Giró y apoyó las manos en el tronco del árbol.
—Fóllame, Pedro. Tómame antes de que muera de frustración —suplicó, completamente ignorante de esa postura, pero tan desesperada por él que no le importaba cómo la tomara, siempre y cuando lo hiciera.
Sus manos le dieron una palmada en las nalgas y las acariciaron con reverencia.
—Dios, Paula. Eres condenadamente preciosa. —Una mano se movió entre sus muslos y Pedro siseó en voz baja cuando lo recibió sin nada excepto deseo húmedo—. Estás muy caliente, cariño. Yo tampoco puedo esperar.
Paula dejó caer la cabeza aliviada cuando Pedro la atravesó, tan hundido en su vaina que Paula gritó su nombre.
—¡Pedro!
—Soy yo, cariño. Siempre seré yo —le aseguró en tono posesivo.
Sacando su miembro casi por completo de su vagina, volvió a embestir y le sujetó las caderas para mantenerla firme. Paula se retorció y empujó contra él; necesitaba más.
—Por favor, Pedro. No me hagas esperar.
Su tono suplicante lo inflamó de pasión. Empezó a moverse; su pene la golpeaba dentro y fuera del sexo saturado intensamente, con ímpetu. Paula recibía cada embestida retrocediendo contra él y sus pieles chocaban de forma audible por la fuerza de los movimientos de Pedro.
—Sí, más duro —suplicó ella, que necesitaba que Pedro le diera todo lo que tenía.
Retirando una mano de sus caderas, este la deslizó por su vientre y entre los muslos, abriéndole los pliegues hasta encontrar su clítoris.
—Vente para mí, nena. No voy a aguantar mucho —gruñó. Su dedo le acarició el capullo palpitante felizmente y con fuerza.
Paula tembló, la sensación de que Pedro la llenara una y otra vez y la dura estimulación de su clítoris la estaban desatando. Llegó al orgasmo y se desmoronó cuando su fuerte clímax se hizo con el control de su cuerpo, se estrelló contra ella en oleadas y siguió mientras Pedro embestía hasta encontrar su propio desahogo con un gemido ahogado.
—Paula. —Su nombre salió de labios de él y la penetró una vez más, tan profundamente como pudo mientras se derramaba en su matriz.

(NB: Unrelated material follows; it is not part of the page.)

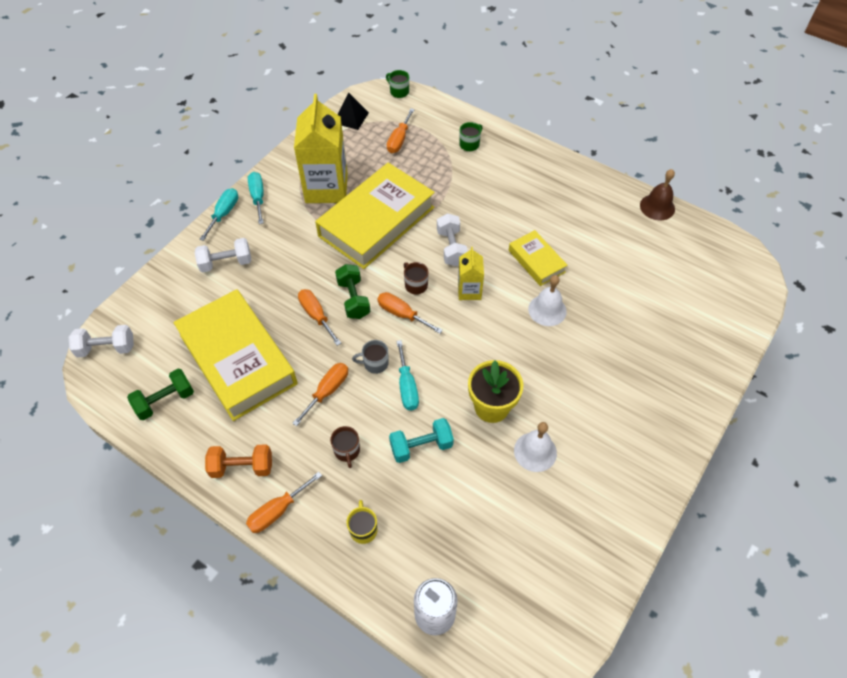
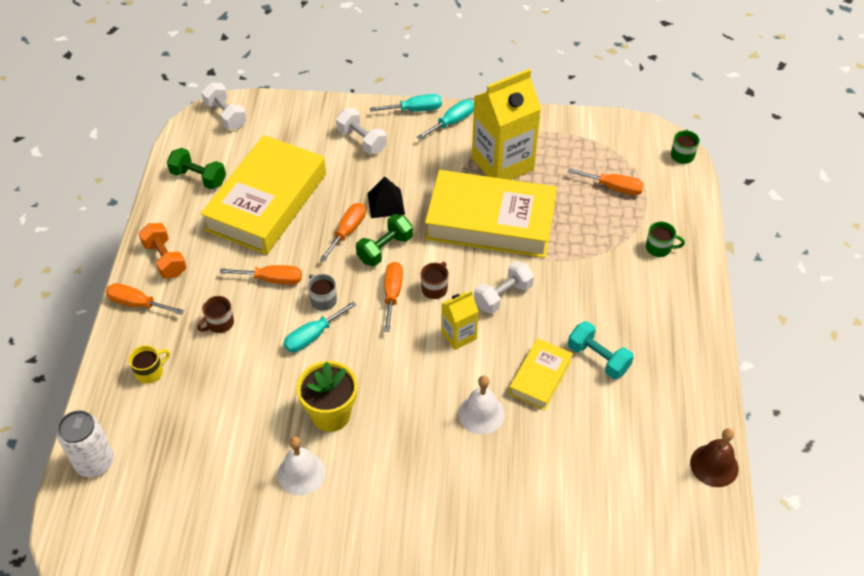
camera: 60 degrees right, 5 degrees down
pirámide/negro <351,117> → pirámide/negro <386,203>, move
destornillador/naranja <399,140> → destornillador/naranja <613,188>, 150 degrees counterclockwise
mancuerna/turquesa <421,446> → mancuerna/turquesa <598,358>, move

Todavía dentro de ella mientras se estremecían el uno contra el otro, se abrazó a su cintura y enterró el rostro en su cuello—. Mi dulce Paula —dijo reivindicándola en voz alta.
Paula no estaba segura de cuánto tiempo permanecieron así, unidos, disfrutando del gozo que acababan de compartir y de la intimidad de su postura. Pedro por fin se movió, la levantó y volvió a vestirla, abrochándole los pantalones antes de abrocharse los suyos. Cuando la atrajo hacia sí, enterró su rostro en su pelo y la abrazó tan fuerte que Paula apenas podía respirar,
pero no iba a quejarse. Lo sentía demasiado bien, se abrazó a su cuello y le acarició la parte superior de la espalda con movimientos tranquilizadores, ambos completamente perdidos el uno en el otro.